Like thousands of other students, 16-year-old Ryan is studying remotely while his college campus is shut during lockdown.
This fictious student is researching the Tudor period and wants to know the story behind Anne Boleyn’s famed decapitation. Searching for “beheading”, up pops a bunch of unsavory links referencing modern-day ISIS videos and a detailed eye-witness description of an execution.
Such potentially traumatic discoveries would be avoided if Ryan were working on campus, where web filtering protects him from accessing harmful, inappropriate and illegal content.
But while almost the entire student cohort is studying from home, can colleges still fulfil their duty under Ofsted’s safeguarding guidelines to prevent learners from stumbling across illegal content?
The short answer to the latter question is yes, if they use college-owned laptops. Things are more complicated and less certain if learners work on their own devices, particularly hand-held ones.
Now, as the government prepares to distribute laptops to disadvantaged college learners, I have pulled together these web filtering guidelines for colleges, which will be responsible for allocating the devices. Adhering to these guidelines will be especially pertinent at this time, as disadvantaged learners are more likely to be vulnerable.
What should be blocked?
For a start, any filtering solution must include block lists from both the Internet Watch Foundation (IWF) and Counter Terrorist Internet Referral Unit (CTIRU) and the software manufacturer should be a member of the IWF.

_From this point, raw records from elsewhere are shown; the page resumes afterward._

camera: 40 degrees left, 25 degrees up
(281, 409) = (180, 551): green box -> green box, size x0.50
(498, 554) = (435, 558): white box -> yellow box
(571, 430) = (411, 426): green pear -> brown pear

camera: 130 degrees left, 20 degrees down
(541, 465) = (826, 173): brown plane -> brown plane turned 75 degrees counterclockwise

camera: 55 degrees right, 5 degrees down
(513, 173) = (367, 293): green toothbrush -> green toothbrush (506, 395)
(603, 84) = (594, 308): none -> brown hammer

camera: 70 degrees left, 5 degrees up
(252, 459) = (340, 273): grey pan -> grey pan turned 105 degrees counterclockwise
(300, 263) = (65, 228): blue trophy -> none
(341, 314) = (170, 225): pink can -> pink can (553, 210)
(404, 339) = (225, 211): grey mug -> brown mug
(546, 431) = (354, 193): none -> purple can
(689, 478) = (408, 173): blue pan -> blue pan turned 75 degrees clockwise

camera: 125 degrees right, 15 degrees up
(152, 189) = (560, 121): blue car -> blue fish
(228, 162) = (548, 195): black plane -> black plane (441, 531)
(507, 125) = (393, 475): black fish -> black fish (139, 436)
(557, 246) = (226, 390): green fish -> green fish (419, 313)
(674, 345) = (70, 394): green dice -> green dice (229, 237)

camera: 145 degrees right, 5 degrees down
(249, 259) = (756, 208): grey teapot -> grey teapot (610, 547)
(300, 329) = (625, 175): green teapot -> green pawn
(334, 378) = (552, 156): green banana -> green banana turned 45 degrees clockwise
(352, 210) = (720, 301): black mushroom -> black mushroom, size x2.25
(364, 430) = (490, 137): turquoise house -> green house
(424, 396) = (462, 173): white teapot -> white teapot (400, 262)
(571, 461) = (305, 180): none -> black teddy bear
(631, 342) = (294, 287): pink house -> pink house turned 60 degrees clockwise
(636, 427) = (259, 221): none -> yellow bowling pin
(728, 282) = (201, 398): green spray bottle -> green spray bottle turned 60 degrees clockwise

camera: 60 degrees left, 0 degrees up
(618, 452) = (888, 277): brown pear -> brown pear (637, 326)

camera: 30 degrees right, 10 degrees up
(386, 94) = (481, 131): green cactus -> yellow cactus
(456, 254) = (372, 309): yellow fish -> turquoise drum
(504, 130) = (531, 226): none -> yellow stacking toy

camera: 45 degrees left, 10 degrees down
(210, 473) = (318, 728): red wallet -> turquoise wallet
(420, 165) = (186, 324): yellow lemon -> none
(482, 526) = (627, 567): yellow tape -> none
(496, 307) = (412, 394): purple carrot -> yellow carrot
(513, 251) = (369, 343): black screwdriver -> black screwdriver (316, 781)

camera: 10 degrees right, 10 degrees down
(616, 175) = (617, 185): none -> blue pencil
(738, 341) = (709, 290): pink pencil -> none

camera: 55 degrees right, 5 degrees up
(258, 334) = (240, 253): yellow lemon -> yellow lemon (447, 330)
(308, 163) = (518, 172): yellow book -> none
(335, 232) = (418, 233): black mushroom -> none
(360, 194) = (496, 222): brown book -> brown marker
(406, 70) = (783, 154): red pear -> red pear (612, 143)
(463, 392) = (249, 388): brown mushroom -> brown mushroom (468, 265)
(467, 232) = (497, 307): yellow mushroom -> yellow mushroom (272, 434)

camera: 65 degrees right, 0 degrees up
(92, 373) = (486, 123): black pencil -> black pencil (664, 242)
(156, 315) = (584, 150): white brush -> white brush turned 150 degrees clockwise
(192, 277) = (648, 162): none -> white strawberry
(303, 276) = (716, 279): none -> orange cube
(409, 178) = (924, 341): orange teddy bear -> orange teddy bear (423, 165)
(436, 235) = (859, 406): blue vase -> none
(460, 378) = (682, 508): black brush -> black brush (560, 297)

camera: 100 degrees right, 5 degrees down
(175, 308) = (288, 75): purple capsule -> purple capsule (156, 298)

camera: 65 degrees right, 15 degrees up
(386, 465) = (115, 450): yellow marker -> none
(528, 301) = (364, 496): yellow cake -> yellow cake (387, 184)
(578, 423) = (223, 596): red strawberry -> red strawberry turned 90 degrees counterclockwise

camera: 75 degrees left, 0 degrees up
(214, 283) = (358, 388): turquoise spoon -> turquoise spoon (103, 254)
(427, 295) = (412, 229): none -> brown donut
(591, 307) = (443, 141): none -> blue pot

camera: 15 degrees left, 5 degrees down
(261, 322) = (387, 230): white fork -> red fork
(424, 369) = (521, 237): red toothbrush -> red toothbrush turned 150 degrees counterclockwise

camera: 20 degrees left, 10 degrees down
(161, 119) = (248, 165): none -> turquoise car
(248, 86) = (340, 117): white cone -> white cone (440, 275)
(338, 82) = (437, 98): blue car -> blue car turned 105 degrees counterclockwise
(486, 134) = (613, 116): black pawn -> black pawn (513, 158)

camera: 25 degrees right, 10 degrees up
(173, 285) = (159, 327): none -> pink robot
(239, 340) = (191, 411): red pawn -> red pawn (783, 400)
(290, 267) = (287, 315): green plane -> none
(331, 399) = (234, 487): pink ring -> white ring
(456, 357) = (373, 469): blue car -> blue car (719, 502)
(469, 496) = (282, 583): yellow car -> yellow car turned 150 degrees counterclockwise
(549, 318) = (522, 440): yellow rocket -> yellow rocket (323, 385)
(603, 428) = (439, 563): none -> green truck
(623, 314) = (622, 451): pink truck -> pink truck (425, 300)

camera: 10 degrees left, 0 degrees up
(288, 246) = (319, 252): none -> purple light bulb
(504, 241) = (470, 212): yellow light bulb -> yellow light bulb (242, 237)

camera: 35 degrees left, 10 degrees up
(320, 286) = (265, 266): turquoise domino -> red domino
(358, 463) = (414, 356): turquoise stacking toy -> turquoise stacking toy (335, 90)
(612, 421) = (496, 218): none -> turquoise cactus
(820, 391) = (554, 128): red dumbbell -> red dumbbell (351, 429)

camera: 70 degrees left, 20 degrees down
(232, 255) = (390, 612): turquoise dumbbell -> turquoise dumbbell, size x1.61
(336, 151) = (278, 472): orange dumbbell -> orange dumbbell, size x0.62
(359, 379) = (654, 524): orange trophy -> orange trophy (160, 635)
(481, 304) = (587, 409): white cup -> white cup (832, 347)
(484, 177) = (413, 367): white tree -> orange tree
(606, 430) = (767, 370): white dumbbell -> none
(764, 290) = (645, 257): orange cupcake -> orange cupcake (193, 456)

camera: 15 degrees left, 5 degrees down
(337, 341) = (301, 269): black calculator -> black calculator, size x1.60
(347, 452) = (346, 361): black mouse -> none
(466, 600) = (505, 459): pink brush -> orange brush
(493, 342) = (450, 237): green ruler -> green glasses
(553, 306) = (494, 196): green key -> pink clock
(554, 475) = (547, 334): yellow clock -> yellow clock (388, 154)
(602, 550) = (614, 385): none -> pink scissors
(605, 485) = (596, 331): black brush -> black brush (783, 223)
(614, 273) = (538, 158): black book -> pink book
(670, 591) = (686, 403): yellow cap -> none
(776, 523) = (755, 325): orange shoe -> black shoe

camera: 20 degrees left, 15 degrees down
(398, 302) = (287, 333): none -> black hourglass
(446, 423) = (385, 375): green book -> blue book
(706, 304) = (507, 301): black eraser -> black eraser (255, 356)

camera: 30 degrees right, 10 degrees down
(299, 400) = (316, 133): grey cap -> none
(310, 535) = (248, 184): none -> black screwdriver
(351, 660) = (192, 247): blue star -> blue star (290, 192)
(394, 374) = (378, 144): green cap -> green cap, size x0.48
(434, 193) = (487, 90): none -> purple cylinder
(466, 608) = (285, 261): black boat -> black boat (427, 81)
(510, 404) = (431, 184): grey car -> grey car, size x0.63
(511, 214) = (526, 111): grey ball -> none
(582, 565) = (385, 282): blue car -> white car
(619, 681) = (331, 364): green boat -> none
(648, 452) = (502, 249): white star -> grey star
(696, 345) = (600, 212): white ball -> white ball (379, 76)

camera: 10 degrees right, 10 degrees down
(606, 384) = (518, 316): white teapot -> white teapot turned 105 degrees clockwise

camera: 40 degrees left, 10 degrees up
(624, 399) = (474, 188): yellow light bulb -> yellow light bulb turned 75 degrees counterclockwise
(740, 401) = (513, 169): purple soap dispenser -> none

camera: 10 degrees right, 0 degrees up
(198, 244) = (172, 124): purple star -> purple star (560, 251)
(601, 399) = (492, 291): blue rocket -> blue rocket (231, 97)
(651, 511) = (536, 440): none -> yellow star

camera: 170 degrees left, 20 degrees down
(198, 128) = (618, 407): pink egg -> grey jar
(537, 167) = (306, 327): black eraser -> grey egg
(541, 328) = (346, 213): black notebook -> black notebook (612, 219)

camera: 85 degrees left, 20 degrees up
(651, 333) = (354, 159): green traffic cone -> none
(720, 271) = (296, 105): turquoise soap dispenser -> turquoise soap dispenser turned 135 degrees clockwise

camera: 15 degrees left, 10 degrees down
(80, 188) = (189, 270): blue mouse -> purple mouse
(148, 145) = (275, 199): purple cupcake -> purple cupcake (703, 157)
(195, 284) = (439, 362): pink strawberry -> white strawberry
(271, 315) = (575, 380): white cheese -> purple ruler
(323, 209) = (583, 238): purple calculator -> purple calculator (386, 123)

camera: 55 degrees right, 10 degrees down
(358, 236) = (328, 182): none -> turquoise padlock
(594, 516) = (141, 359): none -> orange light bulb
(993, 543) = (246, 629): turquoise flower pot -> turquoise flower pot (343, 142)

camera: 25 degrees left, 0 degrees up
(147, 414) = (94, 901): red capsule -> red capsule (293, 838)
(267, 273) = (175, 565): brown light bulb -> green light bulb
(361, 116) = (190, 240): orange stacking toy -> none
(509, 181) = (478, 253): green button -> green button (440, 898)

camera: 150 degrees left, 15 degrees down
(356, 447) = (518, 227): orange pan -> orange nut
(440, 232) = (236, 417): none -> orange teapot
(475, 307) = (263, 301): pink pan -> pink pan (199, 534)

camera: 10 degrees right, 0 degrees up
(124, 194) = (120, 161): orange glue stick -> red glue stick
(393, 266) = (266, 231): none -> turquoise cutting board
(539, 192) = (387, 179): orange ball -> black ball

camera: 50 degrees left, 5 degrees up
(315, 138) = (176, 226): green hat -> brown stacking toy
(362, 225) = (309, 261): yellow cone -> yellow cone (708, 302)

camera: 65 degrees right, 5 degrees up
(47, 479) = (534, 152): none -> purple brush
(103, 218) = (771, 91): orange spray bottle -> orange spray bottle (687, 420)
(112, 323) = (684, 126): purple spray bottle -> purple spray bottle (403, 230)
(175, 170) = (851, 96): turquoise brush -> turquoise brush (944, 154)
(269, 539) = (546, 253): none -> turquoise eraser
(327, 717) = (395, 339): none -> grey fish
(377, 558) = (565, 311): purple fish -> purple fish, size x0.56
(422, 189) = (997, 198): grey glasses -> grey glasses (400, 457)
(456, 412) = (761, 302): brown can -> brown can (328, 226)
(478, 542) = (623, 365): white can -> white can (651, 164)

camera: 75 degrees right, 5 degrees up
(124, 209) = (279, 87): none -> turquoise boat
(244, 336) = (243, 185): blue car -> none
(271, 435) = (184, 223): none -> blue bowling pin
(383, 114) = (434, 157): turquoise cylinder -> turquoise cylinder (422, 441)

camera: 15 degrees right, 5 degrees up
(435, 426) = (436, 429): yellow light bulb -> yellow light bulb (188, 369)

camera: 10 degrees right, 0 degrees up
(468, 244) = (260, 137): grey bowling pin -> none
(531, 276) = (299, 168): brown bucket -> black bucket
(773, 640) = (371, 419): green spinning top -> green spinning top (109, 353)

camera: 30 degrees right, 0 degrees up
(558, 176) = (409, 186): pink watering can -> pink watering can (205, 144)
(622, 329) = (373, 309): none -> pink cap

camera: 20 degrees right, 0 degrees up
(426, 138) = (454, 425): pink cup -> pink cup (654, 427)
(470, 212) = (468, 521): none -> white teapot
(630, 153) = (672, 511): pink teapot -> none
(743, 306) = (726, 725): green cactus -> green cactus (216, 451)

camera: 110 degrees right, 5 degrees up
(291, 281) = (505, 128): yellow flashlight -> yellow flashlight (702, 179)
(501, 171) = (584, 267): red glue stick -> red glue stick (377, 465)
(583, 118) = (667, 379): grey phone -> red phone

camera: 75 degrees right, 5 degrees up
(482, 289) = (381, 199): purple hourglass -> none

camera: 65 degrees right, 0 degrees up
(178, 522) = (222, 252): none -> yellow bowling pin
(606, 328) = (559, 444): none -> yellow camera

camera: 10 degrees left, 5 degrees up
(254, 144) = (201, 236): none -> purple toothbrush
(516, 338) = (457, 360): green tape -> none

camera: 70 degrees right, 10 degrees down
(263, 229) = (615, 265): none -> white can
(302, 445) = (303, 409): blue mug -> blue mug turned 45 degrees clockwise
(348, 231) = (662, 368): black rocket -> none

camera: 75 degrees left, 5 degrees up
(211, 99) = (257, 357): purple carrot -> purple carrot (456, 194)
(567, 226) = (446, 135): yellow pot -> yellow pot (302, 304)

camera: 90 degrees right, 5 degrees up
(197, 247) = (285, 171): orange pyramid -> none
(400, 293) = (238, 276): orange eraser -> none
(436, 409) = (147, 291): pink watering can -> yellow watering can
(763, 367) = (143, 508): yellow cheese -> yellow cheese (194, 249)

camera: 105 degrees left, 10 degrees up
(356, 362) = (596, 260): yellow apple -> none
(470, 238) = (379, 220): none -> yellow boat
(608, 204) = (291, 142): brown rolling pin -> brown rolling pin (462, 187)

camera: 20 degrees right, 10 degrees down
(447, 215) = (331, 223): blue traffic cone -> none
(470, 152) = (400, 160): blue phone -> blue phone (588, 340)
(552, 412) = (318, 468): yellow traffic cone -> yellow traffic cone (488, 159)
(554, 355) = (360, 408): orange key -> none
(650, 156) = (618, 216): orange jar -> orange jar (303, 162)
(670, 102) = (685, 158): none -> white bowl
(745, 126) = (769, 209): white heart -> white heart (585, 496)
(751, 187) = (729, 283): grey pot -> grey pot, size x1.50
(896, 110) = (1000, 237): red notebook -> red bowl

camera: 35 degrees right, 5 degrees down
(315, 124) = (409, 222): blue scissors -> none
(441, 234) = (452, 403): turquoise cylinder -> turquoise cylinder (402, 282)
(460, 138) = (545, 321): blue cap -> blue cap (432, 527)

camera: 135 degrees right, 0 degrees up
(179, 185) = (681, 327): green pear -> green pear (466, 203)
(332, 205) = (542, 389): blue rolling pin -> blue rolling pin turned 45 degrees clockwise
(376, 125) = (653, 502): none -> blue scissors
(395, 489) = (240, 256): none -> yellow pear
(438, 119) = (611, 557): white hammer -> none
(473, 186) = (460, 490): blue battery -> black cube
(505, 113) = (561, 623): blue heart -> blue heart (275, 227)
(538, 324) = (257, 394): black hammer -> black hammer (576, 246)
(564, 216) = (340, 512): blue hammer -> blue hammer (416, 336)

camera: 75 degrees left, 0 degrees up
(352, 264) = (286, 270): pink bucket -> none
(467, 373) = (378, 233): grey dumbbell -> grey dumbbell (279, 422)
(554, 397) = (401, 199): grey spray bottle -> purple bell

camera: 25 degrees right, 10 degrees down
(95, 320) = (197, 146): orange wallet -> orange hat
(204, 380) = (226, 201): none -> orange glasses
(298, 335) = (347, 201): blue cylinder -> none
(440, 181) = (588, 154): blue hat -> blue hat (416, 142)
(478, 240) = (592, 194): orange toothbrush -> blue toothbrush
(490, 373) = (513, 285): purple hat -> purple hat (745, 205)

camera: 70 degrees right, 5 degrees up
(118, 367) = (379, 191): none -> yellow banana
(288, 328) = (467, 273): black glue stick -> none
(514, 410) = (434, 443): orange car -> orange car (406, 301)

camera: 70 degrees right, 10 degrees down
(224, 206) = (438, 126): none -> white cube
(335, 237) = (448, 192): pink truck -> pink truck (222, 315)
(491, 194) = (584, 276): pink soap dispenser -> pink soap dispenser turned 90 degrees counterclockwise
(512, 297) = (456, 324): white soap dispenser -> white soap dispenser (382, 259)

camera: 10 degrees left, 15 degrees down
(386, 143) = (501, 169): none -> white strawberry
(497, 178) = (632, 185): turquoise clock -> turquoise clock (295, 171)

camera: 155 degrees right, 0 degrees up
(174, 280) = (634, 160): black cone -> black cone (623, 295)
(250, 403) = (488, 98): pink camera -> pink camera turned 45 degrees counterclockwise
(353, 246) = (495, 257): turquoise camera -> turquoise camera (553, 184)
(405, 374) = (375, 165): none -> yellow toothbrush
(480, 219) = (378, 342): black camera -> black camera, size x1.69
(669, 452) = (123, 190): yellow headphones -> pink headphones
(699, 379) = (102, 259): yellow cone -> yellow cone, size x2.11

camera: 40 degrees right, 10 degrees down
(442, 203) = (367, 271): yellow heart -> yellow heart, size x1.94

Besides the mandatory categories covering illegal content, filtering solutions for under 18s should also provide non-mandatory categories, such as gambling, pornography and social media, which can be selected from a list by the institution’s administrator. This capability means administrators can very easily set up policies differentiating between what is appropriate for staff and for students, and even between students of varying ages or taking different subjects.
Administrators should also be able to manually set allow and deny rules, which provides fine-tuning, for example to allow YouTube, which contains many educational clips, while blocking gaming and live-feed sites.
Similarly, picking a solution that enables filtering of search terms, means for example, that words such as Essex and Sussex can be allowed, but not the word sex.
Filtering solutions for under 18s must also include the ability to report suspect internet activity, usually through an email alert to named staff, which is particularly useful if devices are used off campus. What the receiving member of staff does with the alert should be outlined in the institution’s safeguarding policy.
As a minimum, reporting should include user credentials, and the time and the type of activity, such as requests to reach blocked websites. Ideally, the identity and location of the device should be reported, too.
During lockdown, learners will almost certainly be using public internet service providers such as Virgin Media or BT. These network providers do filter illegal content based on IWF and CITRU lists, but privately-owned machines aren’t usually as well supervised and are more susceptible to users finding ways to get around these controls.
Bearing in mind the limitations above, it would be sensible to install web filtering software directly on to college-owned laptops used by learners, whether they are studying on or off site. The other alternative is to use a cloud-based service, through which all internet traffic can be directed from any device.
What about hand-held devices?
It’s far more difficult to control access to illegal or inappropriate content through a smartphone or tablet, because these can link to the internet through means other than a browser.
Colleges that choose to provide tablets to learners should consider using mobile device managers, which allow the owner (the college) to determine which apps can be installed.
This gives control over apps that link to the device’s GPS location signal, camera or contacts list and which could be used to groom, stalk, harass or bully.
Policy and procedure
Colleges have no control over whether web filtering software is in place on devices privately owned by students or their family members and used for study off-campus.
When on campus, a bring your own device (BYOD) policy should cover ‘acceptable use’, alongside more specific acceptable internet usage and security policies, which users must agree to prior to using the college facilities. Such policies and guidance could be amended to refer to any use of institutional systems or for institutional purposes – even off-site – and, indeed, at a time of public stress, good behaviour online is to be encouraged.
If the web filtering system flags an incident, perhaps multiple attempts to access banned sites, there must an agreed process on how to deal with such problems. When is it acceptable to investigate an issue, and how will that be conducted?
Finally, while some of these measures might seem a bit ‘big brother’, filtering solutions are not about catching people out. Rather, the aim is to protect users and help them avoid accidental access to material that could prove traumatic.
Remember that requests to look at banned content are not always deliberate; they may result from pop-ups, malicious emails, misdirected links, or simply typos.